Le Journal de Montreal

« CE N’EST PAS LA PAIE QUI FAIT QUE JE SUIS ICI »

- JONATHAN BERNIER

SAGUENAY | Avec sa poche sur l’épaule et ses deux bâtons dans les mains, Donald Brashear est bien loin de la vie de la LNH, dans laquelle il a disputé 1025 matchs entre 1995 et 2010. Celle où les joueurs voyagent en avion nolisé et où des préposés s’occupent de l’équipement.

L’homme de 52 ans a plutôt traversé le parc des Laurentide­s, en voiture, depuis Québec, où il réside. Un trajet qu’il effectue pratiqueme­nt toutes les fins de semaine. Par chance, cet hiver n’a pas été très rigoureux.

« C’est un passionné, lance Bob Desjardins, l’entraîneur-chef et directeur général des Marquis de Jonquière. Il prend soin de lui. C’est la même chose que Jaromir Jagr, qui joue, lui aussi, encore au hockey. »

Effectivem­ent, le Tchèque, qui a soufflé ses 52 bougies au lendemain de la Saint-Valentin, joue encore. Il porte les couleurs de Kladno, sa ville natale. On peut essayer de faire un lien boiteux en disant que Brashear joue pour sa ville d’adoption puisque sa conjointe est originaire de Shipshaw, à 10 minutes de Jonquière.

Mais, ça s’arrête là.

QUELQUES REVERS PERSONNELS

Il y a deux ans, Jagr avait admis, dans une entrevue accordée à The Hockey News, qu’il continuait à jouer pour assurer la survie financière de l’équipe dont il est propriétai­re majoritair­e.

Dans le cas de Brashear, c’est moins clair. L’ancien homme fort du Canadien a accepté de rencontrer l’auteur de ces lignes à condition de ne pas ressasser les histoires du passé : ses échecs dans le monde des affaires, ses démêlés avec la justice, le travail qu’il a déjà occupé chez Tim Hortons.
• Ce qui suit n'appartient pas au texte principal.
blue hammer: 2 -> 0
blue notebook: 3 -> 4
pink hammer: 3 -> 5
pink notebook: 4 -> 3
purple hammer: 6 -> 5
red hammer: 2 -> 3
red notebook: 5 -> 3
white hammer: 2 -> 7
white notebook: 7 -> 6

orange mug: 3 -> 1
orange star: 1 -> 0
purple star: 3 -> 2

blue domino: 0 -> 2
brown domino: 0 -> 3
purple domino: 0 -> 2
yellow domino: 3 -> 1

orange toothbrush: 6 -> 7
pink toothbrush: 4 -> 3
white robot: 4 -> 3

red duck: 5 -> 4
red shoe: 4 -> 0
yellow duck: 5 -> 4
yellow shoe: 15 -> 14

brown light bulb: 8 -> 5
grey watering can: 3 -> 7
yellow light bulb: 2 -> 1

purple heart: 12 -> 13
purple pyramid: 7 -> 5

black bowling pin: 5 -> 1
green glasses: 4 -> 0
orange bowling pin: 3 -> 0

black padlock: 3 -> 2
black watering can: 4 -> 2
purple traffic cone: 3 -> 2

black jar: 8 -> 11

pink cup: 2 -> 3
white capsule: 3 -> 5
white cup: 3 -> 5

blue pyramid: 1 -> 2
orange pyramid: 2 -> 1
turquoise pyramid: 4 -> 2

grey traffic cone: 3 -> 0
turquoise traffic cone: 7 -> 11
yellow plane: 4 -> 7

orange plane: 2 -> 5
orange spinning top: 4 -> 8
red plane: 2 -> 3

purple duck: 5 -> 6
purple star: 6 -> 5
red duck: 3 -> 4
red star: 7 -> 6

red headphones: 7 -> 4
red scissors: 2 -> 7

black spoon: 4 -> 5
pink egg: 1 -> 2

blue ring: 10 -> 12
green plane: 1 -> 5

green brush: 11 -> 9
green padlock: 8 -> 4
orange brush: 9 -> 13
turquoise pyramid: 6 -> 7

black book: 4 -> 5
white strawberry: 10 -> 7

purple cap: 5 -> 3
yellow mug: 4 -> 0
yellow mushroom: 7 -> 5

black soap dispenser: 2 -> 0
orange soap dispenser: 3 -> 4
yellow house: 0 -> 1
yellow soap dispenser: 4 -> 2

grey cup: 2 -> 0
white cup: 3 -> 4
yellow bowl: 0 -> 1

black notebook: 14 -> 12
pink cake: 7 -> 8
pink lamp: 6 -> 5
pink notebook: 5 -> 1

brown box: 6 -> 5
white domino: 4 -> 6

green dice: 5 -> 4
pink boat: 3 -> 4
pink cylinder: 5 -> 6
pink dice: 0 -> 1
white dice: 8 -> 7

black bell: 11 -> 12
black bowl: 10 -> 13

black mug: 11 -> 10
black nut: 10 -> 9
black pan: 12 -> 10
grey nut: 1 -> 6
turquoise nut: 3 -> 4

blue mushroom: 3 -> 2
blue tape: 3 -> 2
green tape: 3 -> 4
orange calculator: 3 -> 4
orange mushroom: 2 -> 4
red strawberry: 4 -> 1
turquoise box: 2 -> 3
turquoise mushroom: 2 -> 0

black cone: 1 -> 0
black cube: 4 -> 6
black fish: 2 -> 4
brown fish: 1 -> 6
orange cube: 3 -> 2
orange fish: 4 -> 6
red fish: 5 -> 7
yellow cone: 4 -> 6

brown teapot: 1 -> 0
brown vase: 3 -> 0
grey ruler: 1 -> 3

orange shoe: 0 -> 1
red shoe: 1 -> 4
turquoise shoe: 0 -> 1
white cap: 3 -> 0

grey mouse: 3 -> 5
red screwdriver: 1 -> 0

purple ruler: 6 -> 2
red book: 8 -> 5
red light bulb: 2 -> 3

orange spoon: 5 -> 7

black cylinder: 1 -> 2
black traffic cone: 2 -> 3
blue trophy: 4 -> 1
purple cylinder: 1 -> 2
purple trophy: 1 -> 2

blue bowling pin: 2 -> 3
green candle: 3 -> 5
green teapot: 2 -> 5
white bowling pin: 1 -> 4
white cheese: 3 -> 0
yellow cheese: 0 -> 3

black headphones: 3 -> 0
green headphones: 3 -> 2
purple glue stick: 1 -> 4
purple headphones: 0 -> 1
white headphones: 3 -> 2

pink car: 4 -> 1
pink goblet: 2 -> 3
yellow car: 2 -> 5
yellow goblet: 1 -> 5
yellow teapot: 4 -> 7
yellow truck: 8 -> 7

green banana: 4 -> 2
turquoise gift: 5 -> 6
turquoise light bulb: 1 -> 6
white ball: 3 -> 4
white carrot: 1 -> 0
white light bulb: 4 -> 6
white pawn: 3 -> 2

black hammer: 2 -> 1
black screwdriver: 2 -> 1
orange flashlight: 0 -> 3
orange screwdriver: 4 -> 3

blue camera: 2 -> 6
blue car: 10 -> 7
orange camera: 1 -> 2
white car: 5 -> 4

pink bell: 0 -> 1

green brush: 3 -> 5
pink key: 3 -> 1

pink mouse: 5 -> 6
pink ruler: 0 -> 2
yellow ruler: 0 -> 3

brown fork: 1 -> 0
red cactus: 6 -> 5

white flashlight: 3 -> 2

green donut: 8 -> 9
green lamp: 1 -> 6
Autant de revers de la vie qui font dire à plusieurs que ce sont des problèmes financiers, plus que la passion, qui incitent Brashear à revêtir son casque, ses gants et ses patins semaine après semaine.

« Je suis venu ici en char, j’ai une maison, je mange et j’ai du linge sur le dos. Ça fait que ça va bien », a-t-il sèchement laissé tomber.

« J’ai un esprit compétitif. J’aime ça compétitio­nner. Oui, j’aime ça jouer pour le fun, mais ça me prend aussi un challenge, a également mentionné, au cours de l’entretien, celui qui a disputé un match avec les anciens Flyers au début du mois de février. Ce que le monde pense, ça n’a pas d’importance. Ce qui est important, c’est ce que moi je pense. »

D’ailleurs, Brashear s’est bien gardé de dévoiler le montant qu’il touche pour porter l’uniforme des Marquis (assurément plusieurs centaines de dollars par match).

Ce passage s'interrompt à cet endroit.